# Inspiration



## Christo711 (Feb 20, 2012)

I've been a chef for 10 years now. Never before (since now) have I had so much inspiration from you guys about knives. So much in fact I'm looking to get into the craft, and figured a good foundation would be at Ed Fowler's school of knifemaking. Has anyone ever taken a class there? What should I expect? There are some tools that I would need to bring to the school (hammer, tongs, gloves, etc) but dont know where to look. Any websites / purveyors / brands that you all prefer to use? Thank you all for helping me finally realize my dream of knifemaking :hungry:


----------



## JohnnyChance (Feb 20, 2012)

There are some links here that have some vendors that supply knife making materials and tools.


----------



## jmforge (Feb 20, 2012)

If you are itching to become a metal pounder, I would recommend going to a hammer in or two before you actually look at taking a class. If nothing else, you can pick up some tools at them. Where are you located?


----------



## tk59 (Feb 20, 2012)

If you want to make kitchen knives worth using, I'd start by buying a few japanese knives, a few blanks and a grinder and trying to get your blanks to work as well as japanese. If you just want to shape steel into something that looks like a knife and takes an edge, you just need to come up with something that people think looks pretty.


----------



## Christo711 (Feb 20, 2012)

I spend about 3 months a year in WA


----------



## Christo711 (Feb 20, 2012)

tk59 said:


> If you want to make kitchen knives worth using, I'd start by buying a few japanese knives, a few blanks and a grinder and trying to get your blanks to work as well as japanese. If you just want to shape steel into something that looks like a knife and takes an edge, you just need to come up with something that people think looks pretty.



i have lots of japanese knives at hand and inspiration from Michael Radar, Bill Burke, Martell, and Fowler to hopefully pound something that looks like somethin. My old man and I are going to build a blowtorch forge and I got some old files to use. Grinding to shape is going to be tricky cause I dont have anything like that to take off a lot of material. Should I oil quench, or water? Clay harden? 
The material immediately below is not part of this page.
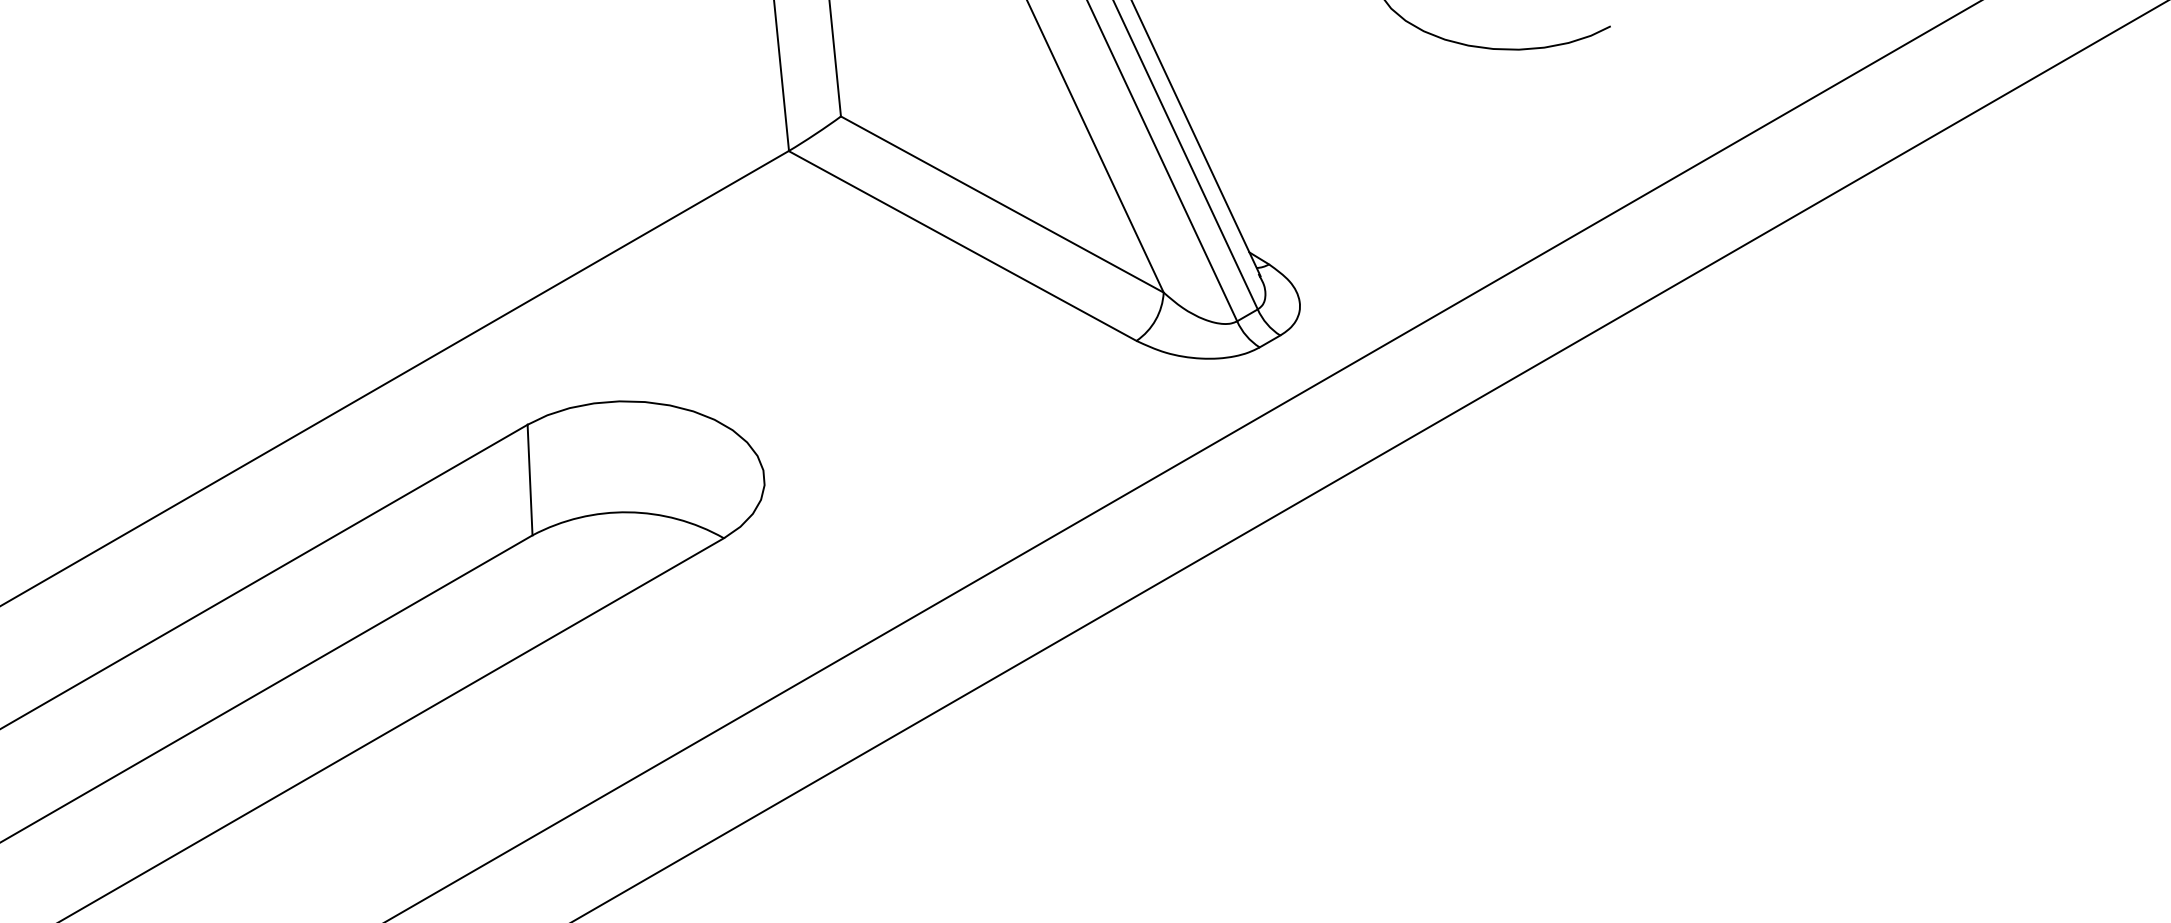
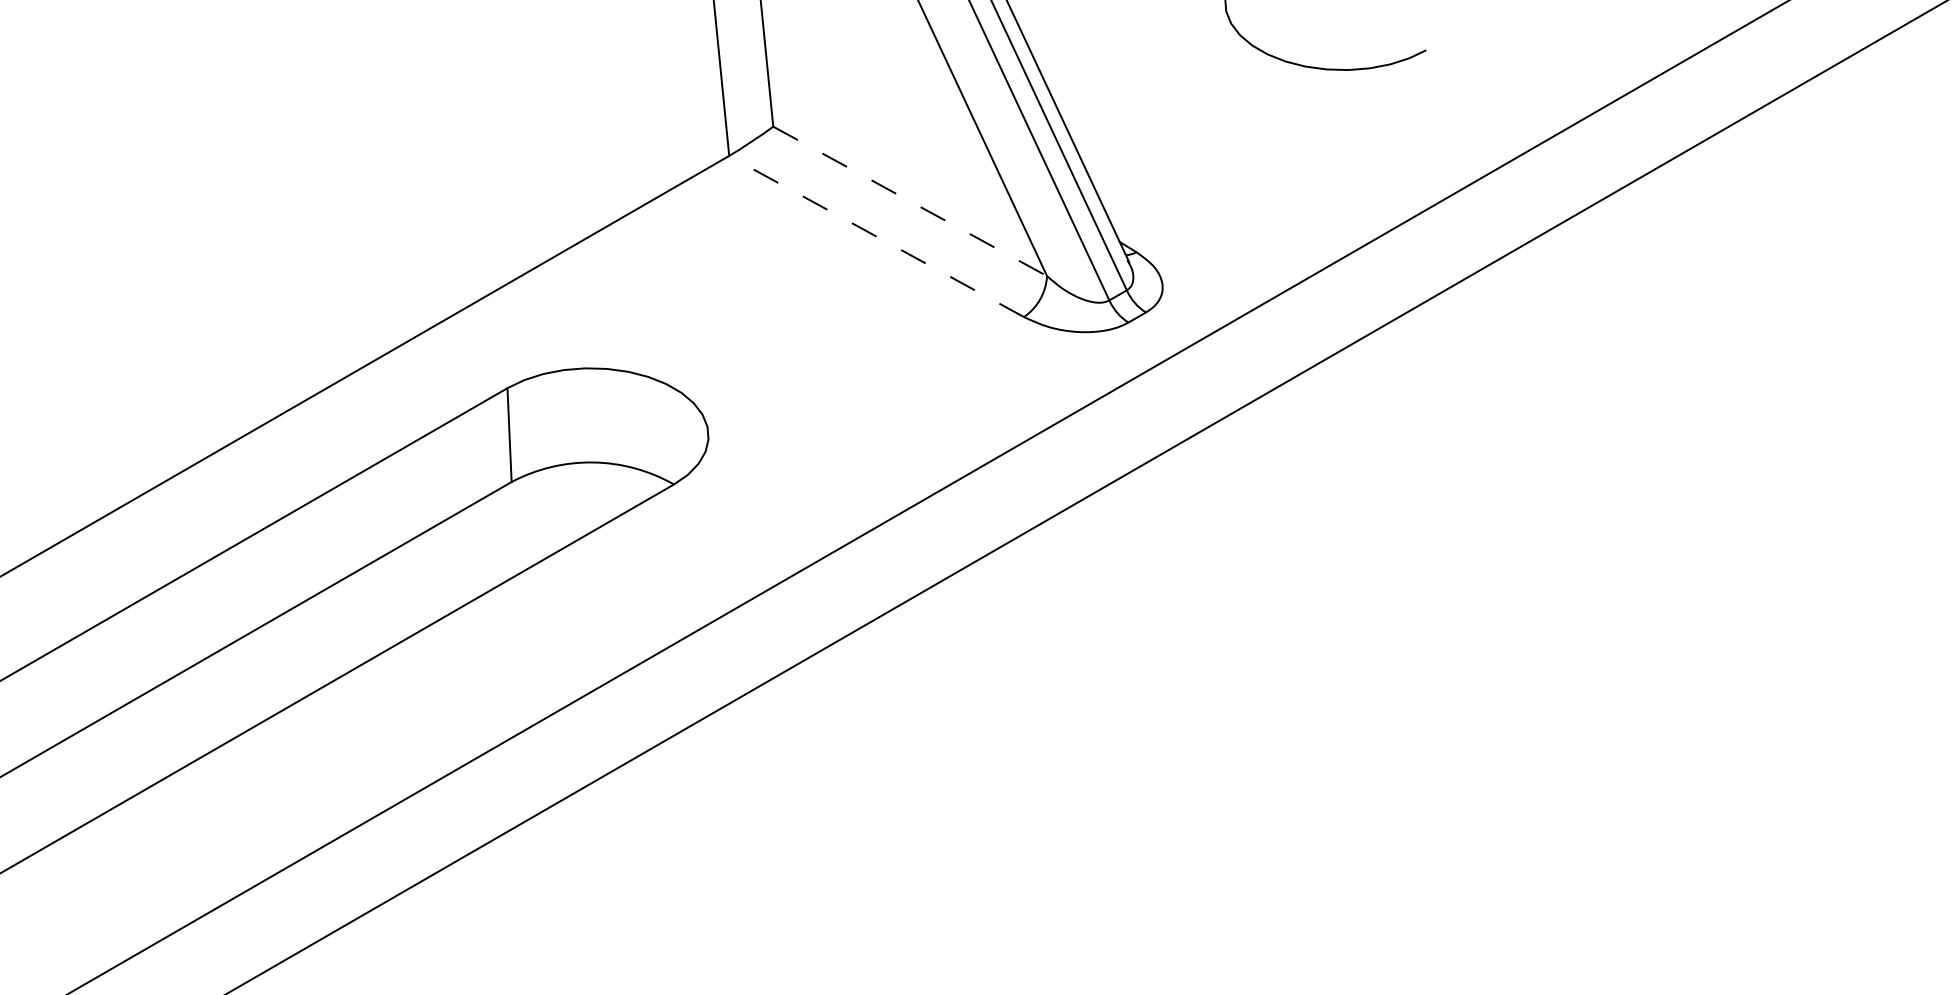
line: (1002, 204) -> (910, 201), solid -> dashed
line: (962, 245) -> (876, 236), solid -> dashed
Thanks for all the advice so far.


----------



## SpikeC (Feb 21, 2012)

Knife Forum has some good tutorials addressing just what you plan to do.


----------



## sachem allison (Feb 21, 2012)

Christo711 said:


> i have lots of japanese knives at hand and inspiration from Michael Radar, Bill Burke, Martell, and Fowler to hopefully pound something that looks like somethin. My old man and I are going to build a blowtorch forge and I got some old files to use. Grinding to shape is going to be tricky cause I dont have anything like that to take off a lot of material. Should I oil quench, or water? Clay harden?
> 
> Thanks for all the advice so far.


try bladesmith's forum also


----------



## Boatbuilder (Feb 21, 2012)

Not sure where you are located but Ed Caffrey from Great Falls Montana is a great teacher as well.


----------



## Eamon Burke (Feb 21, 2012)

There's no substitute for picking someone you can drive to, calling them up, finding out they are helluva nice guy(they all are), and pounding some hot metal.

Congrats on the addiction, it's a great thing.


----------